Crystal sedimentation and stone formation.

Mechanisms of crystal collision being the first step of aggregation (AGN) were analyzed for calcium oxalate monohydrate (COM) directly produced in urine. COM was produced by oxalate titration in urine of seven healthy men, in solutions of urinary macromolecules and in buffered distilled water (control). Crystal formation and sedimentation were followed by a spectrophotometer and analyzed by scanning electron microscopy. Viscosity of urine was measured at 37 degrees C. From results, sedimentation rate (v (S)), particle diffusion (D) and incidences of collision of particles in suspension by sedimentation (I (S)) and by diffusion (I (D)) were calculated.
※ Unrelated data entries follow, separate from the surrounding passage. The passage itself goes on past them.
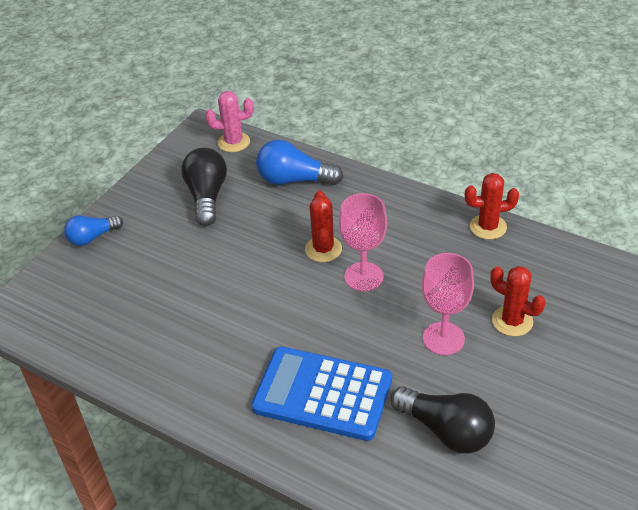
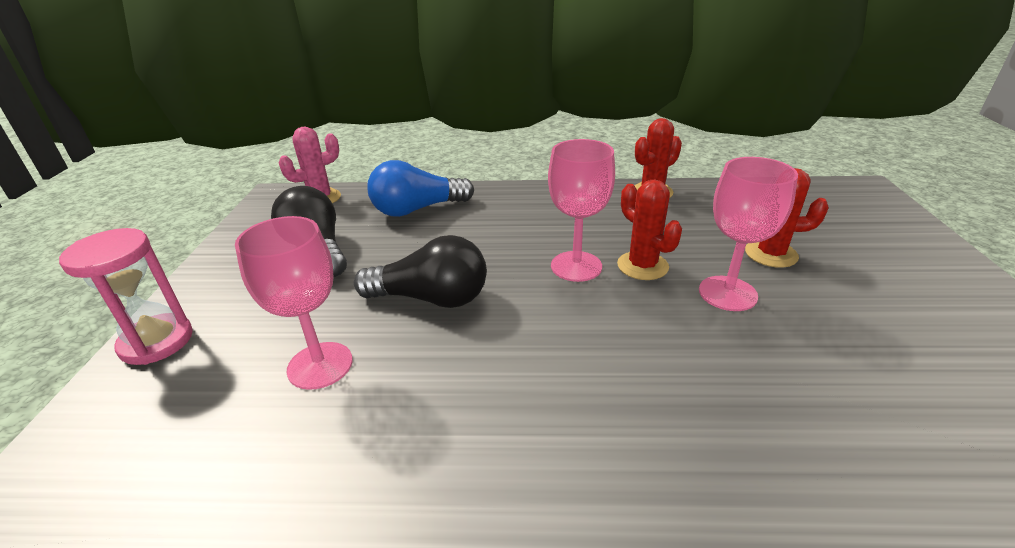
camera: 30 degrees left, 10 degrees down
(92, 237) = (156, 342): blue light bulb -> pink hourglass
(168, 288) = (320, 365): none -> pink goblet
(322, 394) = (662, 416): blue calculator -> none
(323, 249) = (505, 256): red cactus -> red cactus (642, 266)
(446, 430) = (860, 392): black light bulb -> black light bulb (431, 298)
Calculations were related to average volume and urinary transit time of renal collecting ducts (CD) and of renal pelvis. v (S) was in urine 0.026 +/- 0.012, in UMS 0.022 +/- 0.01 and in control 0.091 +/- 0.02 cm min(-1) (mean +/- SD). For urine, a D of 9.53 +/- 0.97 mum within 1 min can be calculated. At maximal crystal concentration, I (S) was only 0.12 and I (D) was 0.48 min(-1) cm(-3) which, even at an unrealistic permanent and maximal crystalluria, would only correspond to less than one crystal collision/week/CD, whereas to the same tubular wall being in horizontal position 1.3 crystals/min and to a renal stone 624 crystals/cm(2) min could drop by sedimentation. Sedimentation to renal tubular or pelvic wall, where crystals can accumulate and meet with a tissue calcification or a stone, is probably essential for stone formation. Since v (S) mainly depends on particle size, reducing urinary supersaturation and crystal growth by dietary oxalate restriction seems to be an important measure to prevent aggregation.